Manche Wissenschaftler vermuten, diese impulsive Ablehnung des Bitteren diene den Neugeborenen als Schutz vor Giften, da Gifte häufig bitter sind. Auch Kinder mögen in der Regel nichts Bitteres, erst als Erwachsene entwickeln wir uns darüber hinaus und genießen Dinge wie Kaffee, bittere Schokolade oder grüne Salate. Doch selbst kleine Dosen bitterer Nahrungsmittel können heranwachsenden Föten schaden, weshalb viele Schwangere eine natürliche Abneigung gegen alles Bittere entwickeln.

Wenn wir wissen, wie sich bestimmte Geschmäcker auf dem Gesicht eines Babys widerspiegeln, sagt das jedoch noch wenig über ihre tatsächliche Geschmackserfahrung aus. Ich habe vielleicht einen Hinweis auf eine Antwort entdeckt. Während der 1970er-Jahre nahm ich an einer Gruppentherapie teil, in der es unter anderem um sogenanntes »Reparenting« ging, einen Therapieprozess, der dazu dient, den Teilnehmern in einem kindlichen Zustand gesunde elterliche Botschaften zu übermitteln. Die Gruppe traf sich jede Woche, um zunächst eine Stunde lang unter der Obhut der beiden Therapeuten zu spielen und dann in der zweiten Stunde das Erlebte zu besprechen. Die Teilnehmer begaben sich während der ersten Stunde in eine Art halbhypnotischen Wachzustand, in dem sie sich wie Kinder fühlten und verhielten, mit Spielzeug spielten und den Therapeuten kindliche Fragen stellten. Zu Beginn der Spielstunde fragten die Therapeuten jeweils, wer denn vielleicht ein Fläschchen haben wolle, und bereiteten dann warme Milchflaschen vor. Und tatsächlich fing die entsprechende Person dann im Laufe der Stunde häufig an, zu weinen und wie ein Kind nach der Flasche zu verlangen. Ich war mir sicher, dass mir das nie passieren würde. Ich verabscheue den Geschmack warmer Milch und konnte mir nicht vorstellen, bei diesem Geschmack im regredierten Zustand eines kleinen Kindes bleiben zu können. Doch nach sechs Monate wagte ich einen Versuch, und es hatte großen Einfluss auf mein Verständnis von frühkindlicher Erfahrung.

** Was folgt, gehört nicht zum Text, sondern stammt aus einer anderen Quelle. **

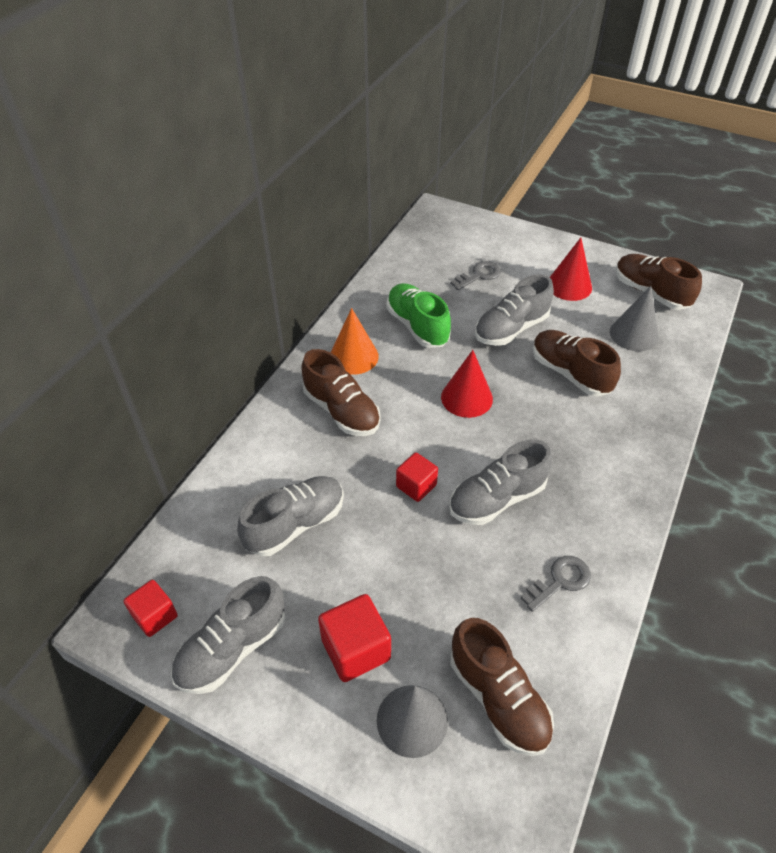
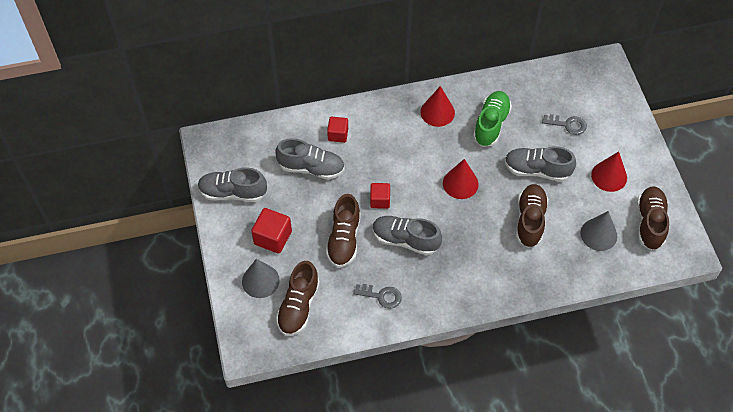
camera: 50 degrees right, 10 degrees up
(155, 616) = (221, 153): red cube -> red cube (338, 134)
(341, 411) = (395, 135): brown shoe -> brown shoe (344, 239)
(354, 356) = (437, 112): orange cone -> red cone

Ich kam bewusst hungrig zu der Veranstaltung. Dann rollte ich mich in einer Ecke zusammen und ließ mich in eine ganz frühe Zeit zurücktreiben. Plötzlich spürte ich, wie mein ganzer Körper aus meinem Bauch heraus von einem Schmerz erfasst wurde. Als Nächstes drang ein durchdringendes Schreien an mein Ohr. Ein kurzer Blick aus der Erwachsenen-Perspektive zeigte mir, dass das tatsächlich meine Stimme war! Ich ließ mich wieder in den kindlichen Zustand zurückfallen. Jemand kam, hielt mich und gab mir die Flasche. Ein erneuter kurzer Blick aus der Erwachsenen-Perspektive ließ mich erkennen, dass ich keinen besonderen Geschmack im Mund wahrnahm, dann überließ ich mich wieder dem Genuss der Wärme, die sich in mir ausbreitete und sich besonders in meinen Händen und Füßen zu sammeln schien. Die Zehen- und Fingerbewegungen der Babys, die gestillt werden, scheinen offenbar Teil der noch im ganzen Körper und nicht nur im Mund verankerten Geschmacks-Erfahrung zu sein. Es lässt sich vielleicht am ehesten mit dem sich ausbreitenden Wärmegefühl vergleichen, welches sich nach einem langen Aufenthalt in der Kälte mit einer Tasse heißem Tee oder Kakao einstellt.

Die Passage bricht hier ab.